Photo: Jessica Devnani

Music Festivalgoers Stranded on Panamanian Beach Since March 15

News Festivals
by Dayana Aleksandrova Apr 27, 2020

Panama’s annual Tribal Gathering, a two-week-long festival of spiritual workshops and live electronic music, draws around 300 festivalgoers from across the globe to the small beach of Playa Chiquita. The event was scheduled to take place from February 29 to March 15, but like all large-scale gatherings around the world, it was forced to shut down due to the COVID-19 pandemic.

Panama moved quickly to introduce a number of measures to limit the spread of the virus. Flights out of Tocumen International Airport in Panama City were steadily canceled before all international and domestic commercial passenger flights were suspended on March 25.

Before the ban, the majority of festival attendees went to the airport in the hope of securing a flight home. Yet back at Playa Chiquita, 30 British nationals who were volunteering at the event remained in a makeshift camp. UK citizen Peter Grant, one of the event’s kitchen volunteers, explained that the beach seemed like a safer option due to the overall uncertainty.

“We were in limbo for a week,” Grant told The Guardian. “Initially, the embassy offered buses to Panama City but we only had 12 hours to decide. We also had no guarantee of being able to catch a flight. In the end, some of those people got their flights canceled while they were in the airport queue.”

The living conditions at the camp have declined over the past few weeks as bad weather has caused water contamination and due to an overall lack of basic amenities.

“It rained nonstop for a few days,” Grant told The Guardian. “There was no sewage system and disgusting water was pouring everywhere. Not only that, a few people have mental health issues and they started really struggling.”

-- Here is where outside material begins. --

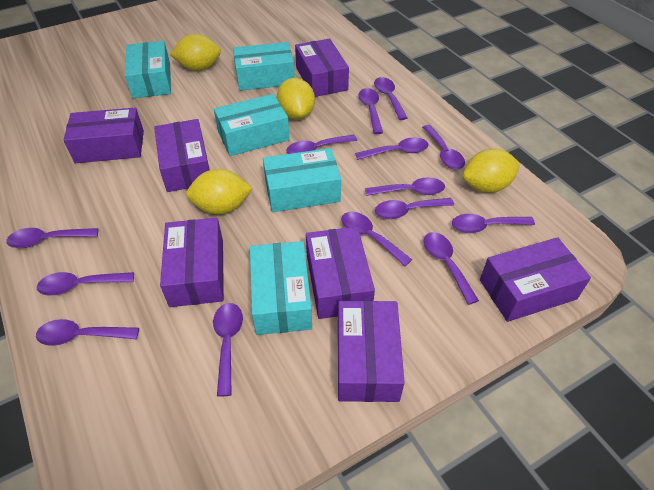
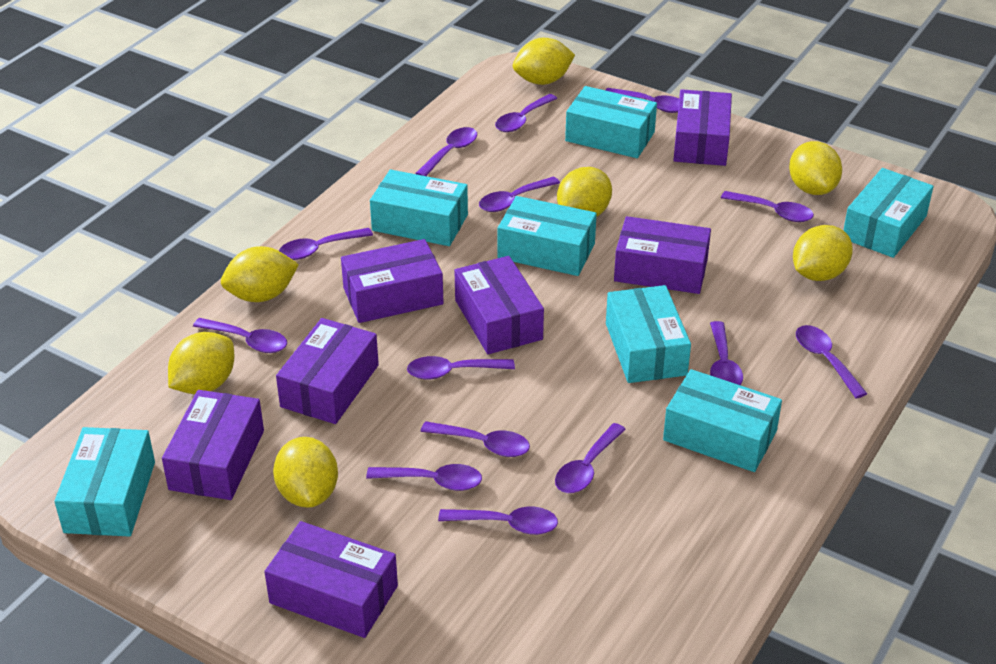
turquoise box: 5 -> 7
yellow lemon: 4 -> 7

According to the latest report by Reuters, Panama has extended the ban on international flights until May 22, leaving the stranded UK nationals no other alternative but to remain hunkered down as a group, supporting each other while living on Playa Chiquita.

“We are creating a tribe out of Tribal Gathering. We have the beach, we have the jungle, it’s a privilege,” said James Baker, the production assistant for the event in VICE’s documentary From Paradise to Hell: Trapped at a Music Festival Because of COVID-19.